The three main characters include Daniel Ahearn, an ex-con who has finally finished his parole many years after killing his wife, Linda, in a fit of jealous rage. The murder took place in front of his three year-old daughter, Susan. Susan was raised by her maternal grandmother, Lois. The grandmother's mission in life was to shield Susan from any contact with her father.

Daniel senses that he is nearing the end of his life, with his prostate cancer accelerating. So he does research, and finds that his estranged daughter Susan is living in Florida, teaching English, and struggling to find the courage to publish her writing. He decides to head south and try to make amends with his daughter after an absence of almost 30 years. He has no idea if she will agree to see him.

The development of the characters in this novel is brilliant. The end result is that even Daniel, a murderer, becomes a sympathetic figure. Ugly - hooked-nosed with eyes set too close together - he struggles to find answers to why he allowed himself to become consumed with rage and jealousy of his beloved Linda. We see Susan grappling with a complex relationship with the over-controlling Lois. She also is not sure how to learn to really love her husband, after she had spent her adolescence and early adulthood in a series of meaningless and promiscuous relationships. As the action progresses, the individual threads begin to weave themselves together, toward a denouement that is not entirely predictable. Themes of forgiveness, identity, jealousy, creativity, ambivalence, obsession, and brokenness are explored as the story unwinds.
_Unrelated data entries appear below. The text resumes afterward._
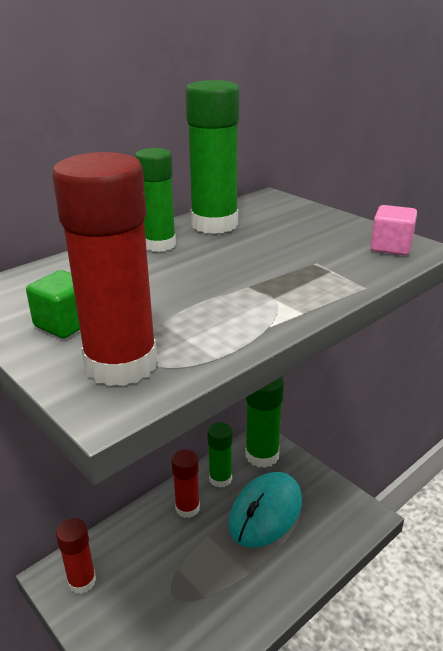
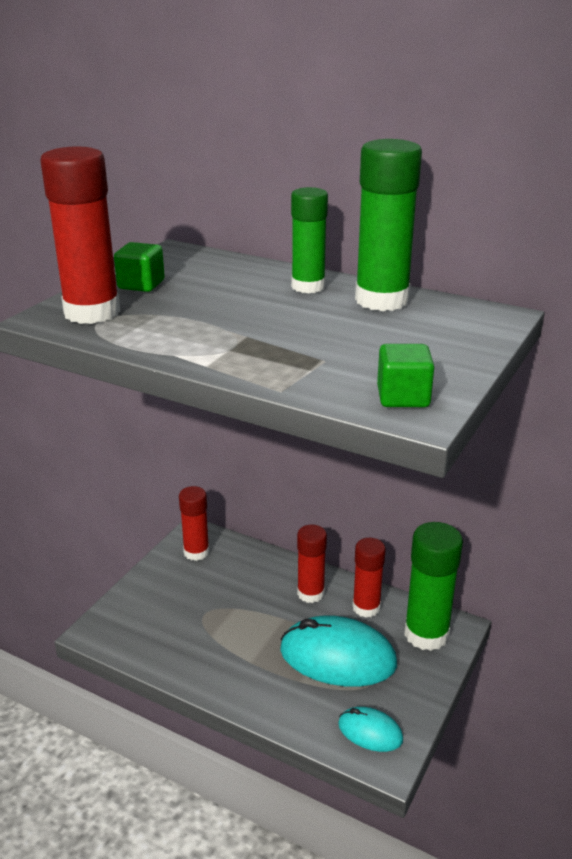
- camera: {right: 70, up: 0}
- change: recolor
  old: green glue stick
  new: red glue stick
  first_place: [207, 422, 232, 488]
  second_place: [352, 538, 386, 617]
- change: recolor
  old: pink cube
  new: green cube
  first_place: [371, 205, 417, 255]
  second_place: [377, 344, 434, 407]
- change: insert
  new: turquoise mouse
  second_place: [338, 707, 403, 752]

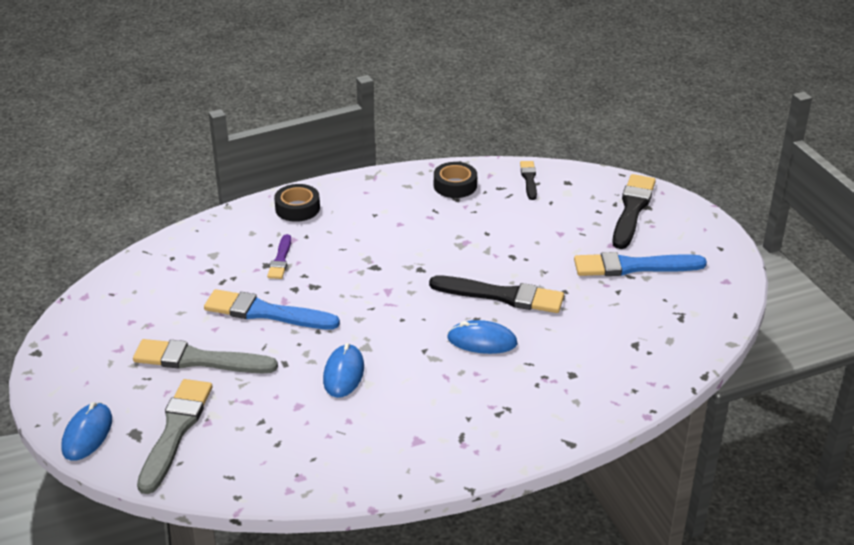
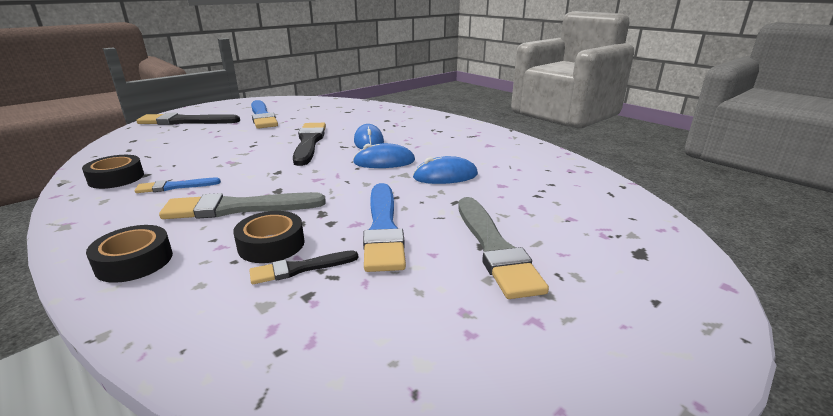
- camera: {right: -110, up: -10}
- change: move
  old: blue mouse
  first_place: [61, 402, 112, 461]
  second_place: [353, 143, 415, 168]
- change: move
  old: grey brush
  first_place: [137, 379, 213, 494]
  second_place: [159, 192, 326, 219]
- change: replace
  old: purple brush
  new: black tape
  first_place: [267, 234, 291, 279]
  second_place: [233, 211, 305, 263]
- change: move
  old: black brush
  first_place: [520, 161, 537, 200]
  second_place: [249, 250, 358, 284]
- change: insert
  new: blue brush
  second_place: [135, 178, 221, 193]

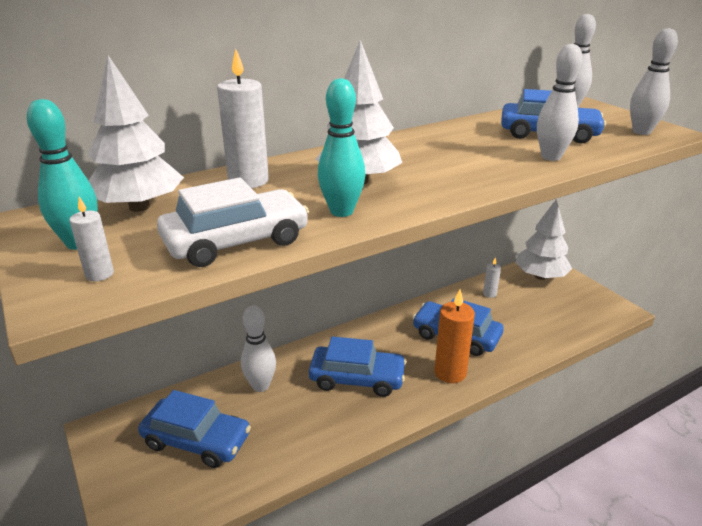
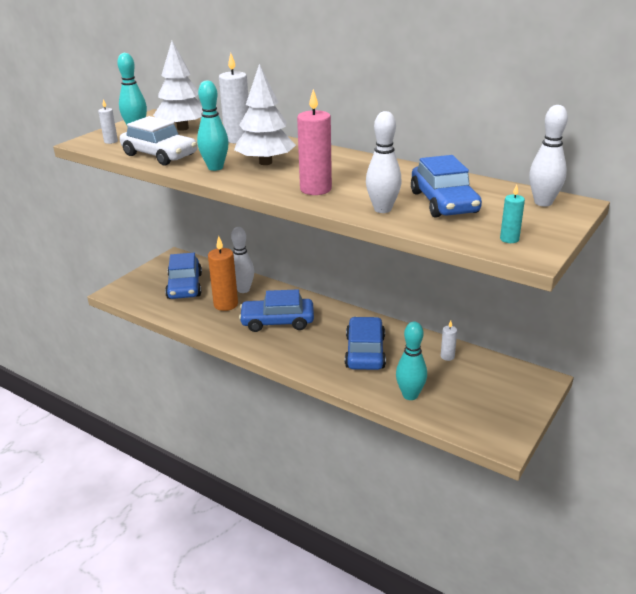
- camera: {right: 65, up: 0}
- change: rotate
  old: blue car
  first_place: [309, 336, 407, 397]
  second_place: [239, 289, 314, 332]
  degrees: 105
- change: move
  old: orange candle
  first_place: [434, 290, 475, 383]
  second_place: [208, 236, 238, 311]
- change: delete
  old: white tree
  first_place: [516, 199, 572, 280]
- change: replace
  old: white bowling pin
  new: turquoise candle
  first_place: [630, 28, 678, 135]
  second_place: [500, 185, 525, 243]
- change: insert
  new: pink candle
  second_place: [297, 89, 332, 195]
- change: insert
  new: turquoise bowling pin
  second_place: [396, 322, 427, 400]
I mentioned the writer's strong sense of place. Daniel was able to attract Linda in their youth because his sonorous voice allowed him to be hired as the DJ on the iconic Himalaya ride at Salisbury Beach. Beginning with their high school years, both my sister and brother worked at Shaheen's Fun Park in the late 1960s and early 1970s. so, I was intimately familiar with the Beach. Dubus perfectly captures the sights, sounds, smells, and tastes of the kitschy Salisbury Beach ethos. A could almost taste the friend dough, and hear the screams from the Himalaya riders.

It is hard to imagine a more engaging and thought-provoking novel. If you appreciate great writing and story telling, this book is a must read.